I've seen over- and underabstracted code (as well as just plain wrongly abstracted code). Both of these situations really suck.

Honestly, what annoys me a bit here is your smugness. It seems as if you feel you've figured out how to write good code, and all the other idiots who use Ruby, Java, etc. haven't. But I don't believe you. Nobody in this industry knows how to write "good" code. I don't even think we know what "good" code is. The most we can do is try our best, learn about better ways to do things, discuss approaches and use our judgment.


> I'm not sure why you think that quoting random HN users proves anything

Does it have to?

How do you prove that what someone expresses is something other than opinion when it comes to programming practices? This isn't a field that is easy to quantify or distill into unquestionable truth. To approach anything nearing proof we'd need data from which clear conclusions can be drawn. A look at scientific publishing on a lot of these topics suggests that "proof" is going to be hard to come by for a lot of the things discussed here.

> but other people have other opinions.

Not all opinions count equally to all people. In fact, most people's opinions don't matter. However we do tend to value the opinions of people who are able to properly articulate reasonable arguments based on demonstrable results or experience.

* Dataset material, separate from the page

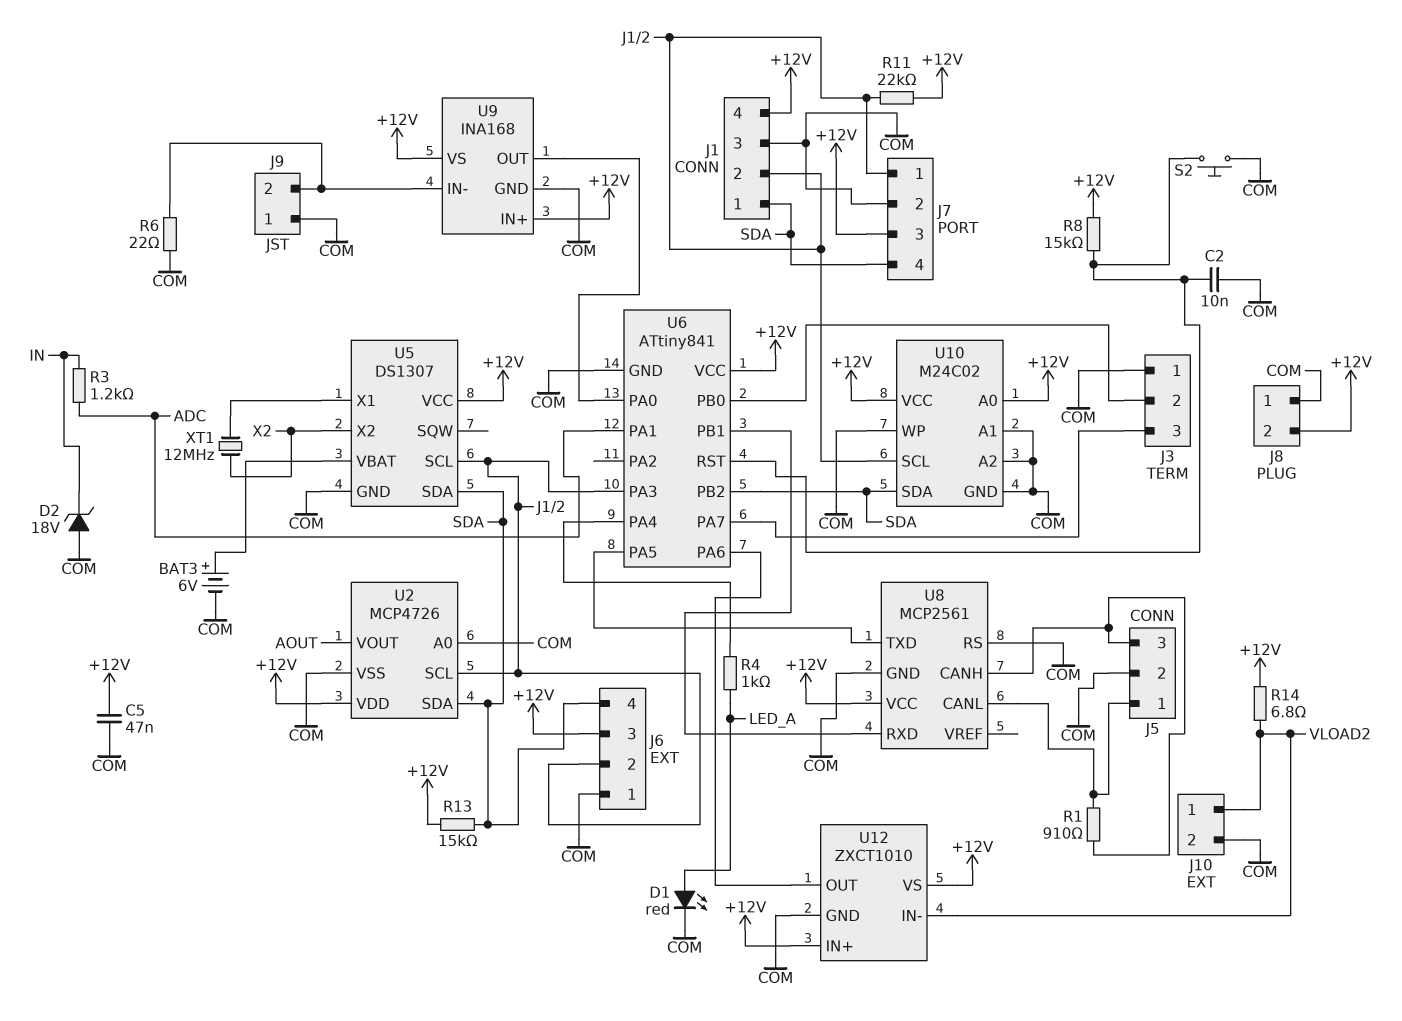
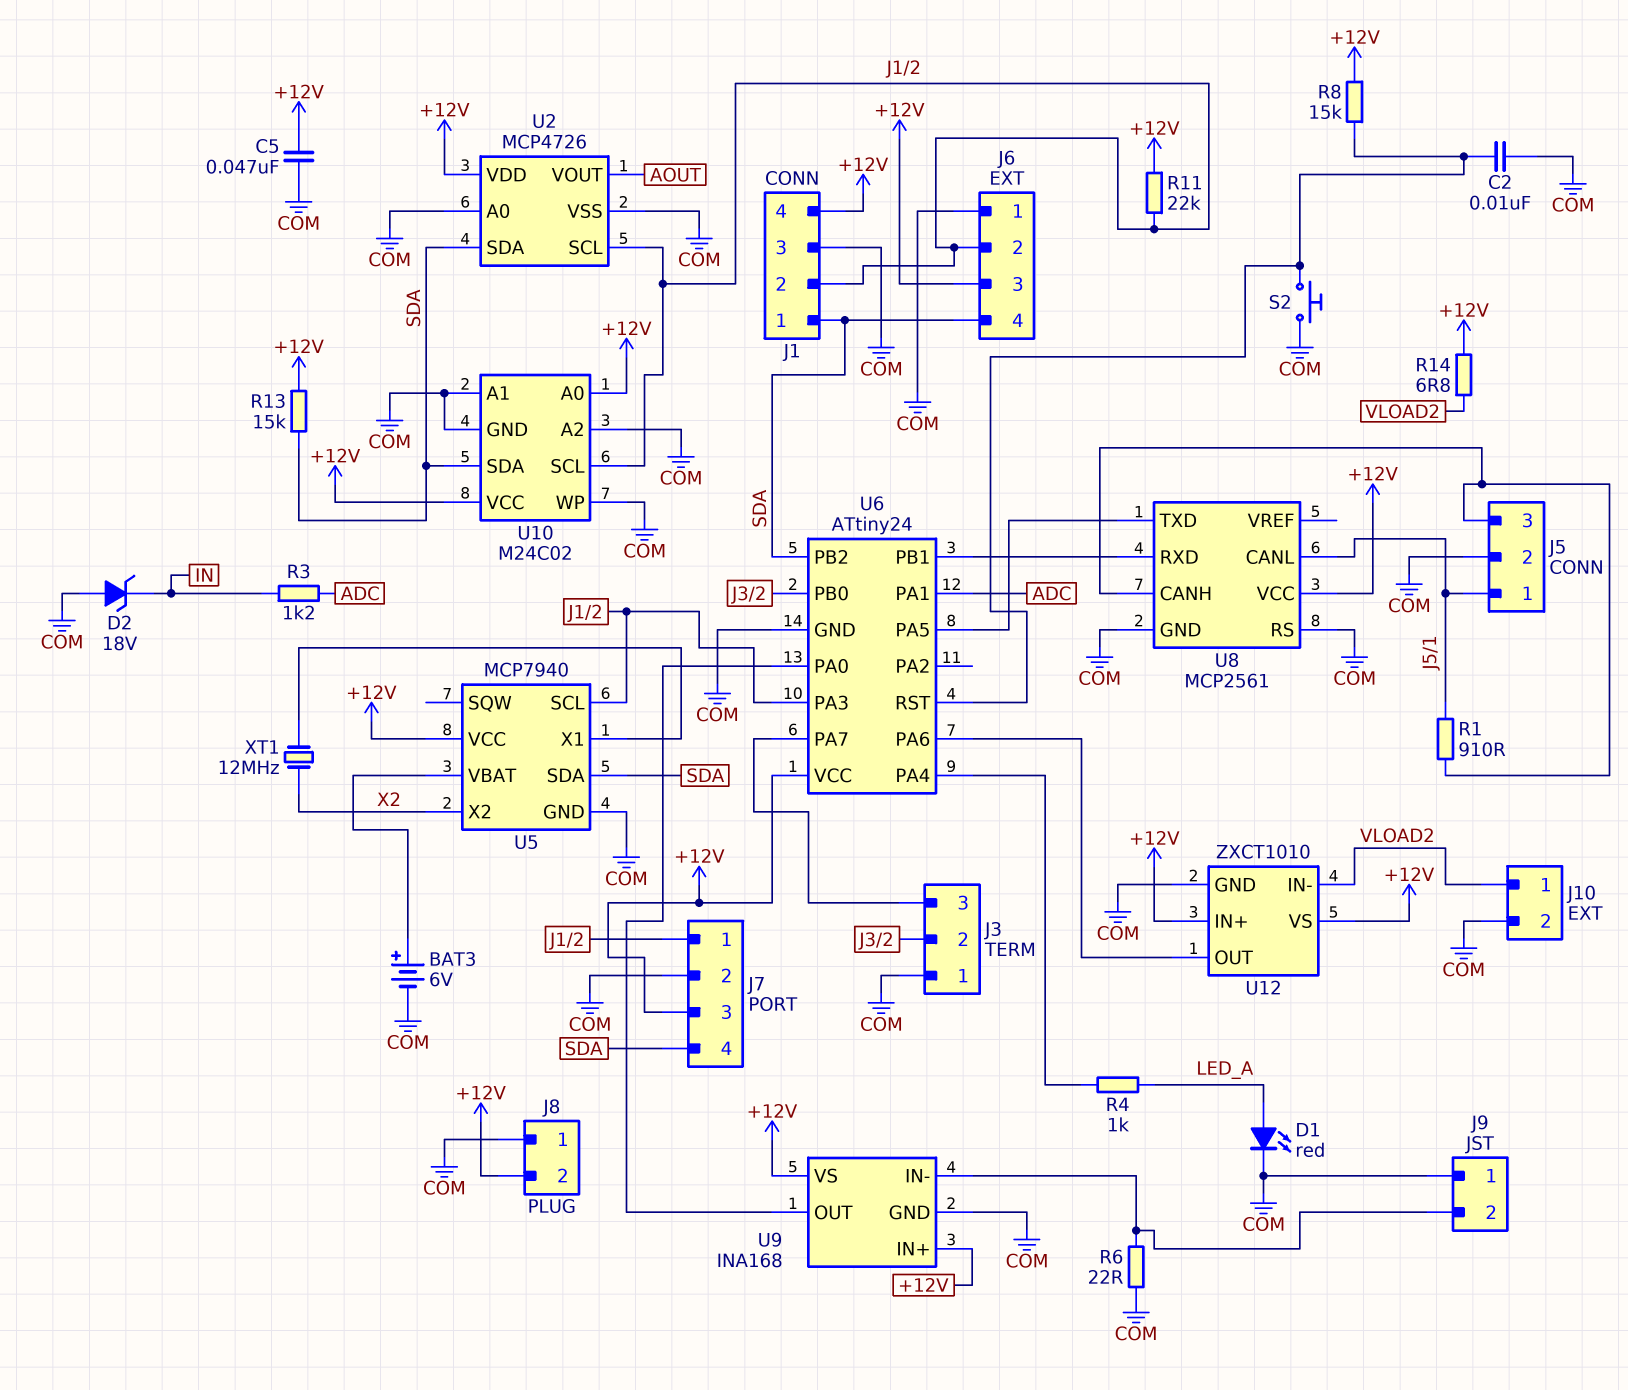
U5: DS1307 -> MCP7940
U6: ATtiny841 -> ATtiny24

I'm not looking for rigorous proof, but these are just cherry-picked example quotes instead of a coherent argument. You could just as well quote people who have experience dealing with code that is "not clever enough", e.g. 1000 line files without any internal structure. What does that show?

Writing code is about tradeoffs and not about pithy truisms lime "code should be obvious".


I'm afraid "writing code is about tradeoffs" is just as much of a truism. It's not going to help anybody write beter code. You need to get into the specifics.


The difference is that I didn't presume I could give anyone easy advice about how to write good code.

The only thing you can do is gain lots of experience, constantly question if there are better ways to do things, read about ideas others have had (without getting religiously attached), make your own mistakes, hopefully learn from them, overcorrect, then learn from your overcorrections and so on. I'm afraid there's not really an easier way.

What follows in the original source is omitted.